Digital financial systems (DFS) in the health sector are a critical strategy for health system strengthening because of their ability to improve the timeliness of efficiency of health workforce payments. Health workers form one of the largest inputs into an immunization program. Therefore, costs attributed to health workers comprise a significant proportion of immunization campaign costs (Yehualashet et al., 2016). Faster and better-quality health campaigns e.g. OPV campaigns have been shown to interrupt diseases such as polio transmission globally. It is reported that faster and more transparent payment frontline workers for polio campaigns and other health campaigns can improve worker performance as well as the speed and quality of a campaign and health outcomes in general if they are well motivated and payments made in time.  

The Digital Health Payment Initiative & Research in Africa (DHPI-R) project is intended to provide strategic funding for research which will be generated to meet the evidence demands of health partners who are already looking for payment solutions, and encourage greater attention to their value. In order for all these innovations to take root and be scaled up, the engagement and support of key development funders is critical. There is growing acknowledgement of the importance of solutions to integrate mobile payments into their campaign efforts, curated evidence-based guidance on best practices, tools and potential risks is lacking. The WHO AFRO – through its polio Rapid Response Team (RRT) and recently-formed Digital Finance Team (DFT) - is already employing mobile money and other digital tools in paying polio campaign workers who support house-to-house polio outbreak vaccination campaigns in the African region. Facilitating robust research on these existing efforts, for example, will not only improve these campaigns themselves, but will provide insights into general best practices and encourage adoption for digital payment efforts across additional campaign platforms (e.g. immunization, neglected tropical diseases, malaria, etc.).  The proposed center aims to bridge the evidence gaps and also to build a community of practice around digital payments in Sub Saharan Africa. We also aim to learn how these digital payment systems strengthen or disrupt the complex health system. Lessons from pioneer research projects and synthesized research evidence on health worker digital payments will be collated, synthesized and adopted/adapted for different settings with an emphasis of capacity building and harnessing lessons from both English and French speaking countries.

This BMGF funded investment establishes a new research initiative anchored at 2 prominent existing African institutions –Makerere University, Uganda (Anglophone) and University of Dakar, Senegal (Francophone) to catalyze the creation of evidence on digitized payments of health workers of immunization programs/campaigns.  The proposal envisions integrating best practices in qualitative and quantitative research, including demand-side mobile and field surveys, supply-side data analysis, and targeted experiments in close collaboration with key global health and vaccine campaign partners.

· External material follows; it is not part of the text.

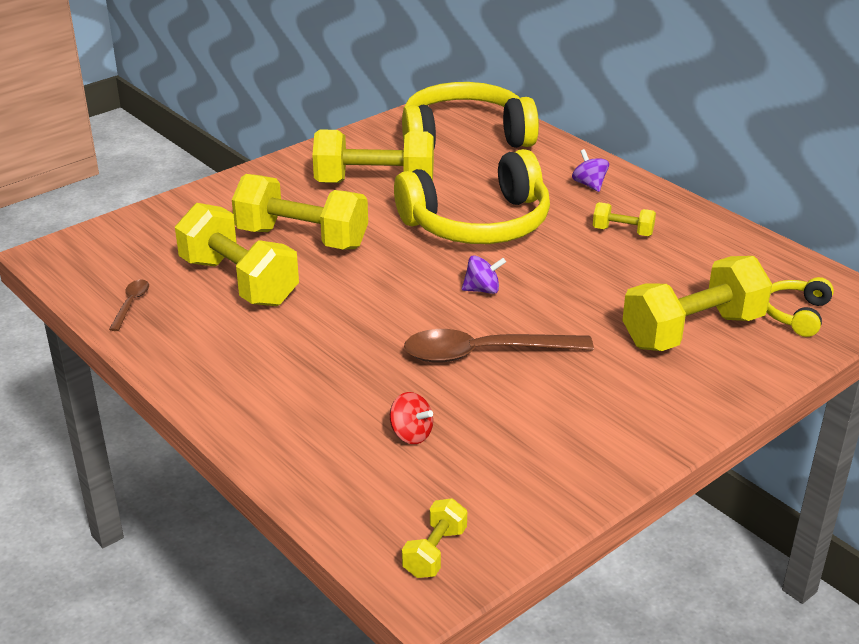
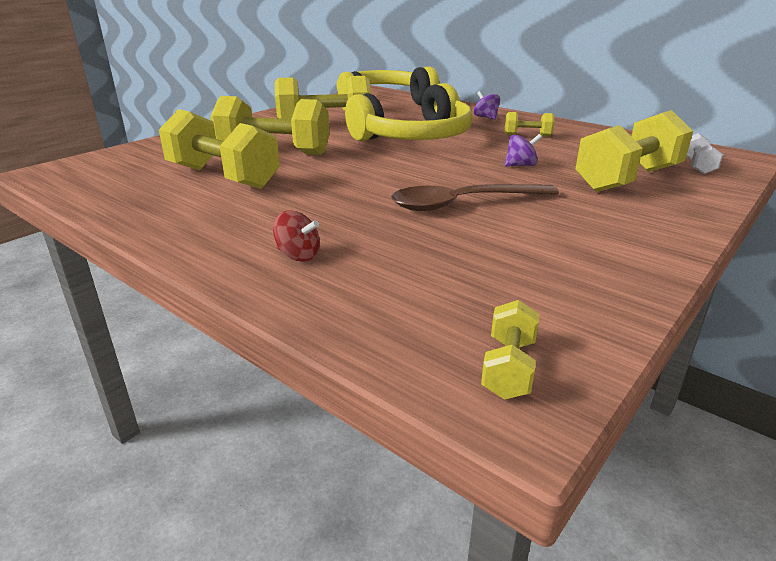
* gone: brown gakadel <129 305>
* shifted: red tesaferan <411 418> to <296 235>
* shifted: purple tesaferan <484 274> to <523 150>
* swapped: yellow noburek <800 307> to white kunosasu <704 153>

The project will balance the value of working in regions with developed financial infrastructure (e.g. ubiquitous mobile money) and the opportunity to work in regions likely to host vaccine campaigns in the near future. We would consider evolving the initial focus on health worker wages and payment digitization, as a steppingstone to establishing a sustainable Africa-based center of excellence for operational research on health campaign effectiveness. More specifically, we would also seek to use an initial focus on mobile payments to campaign workers as an initial step towards a more crosscutting focus on payments for health workers.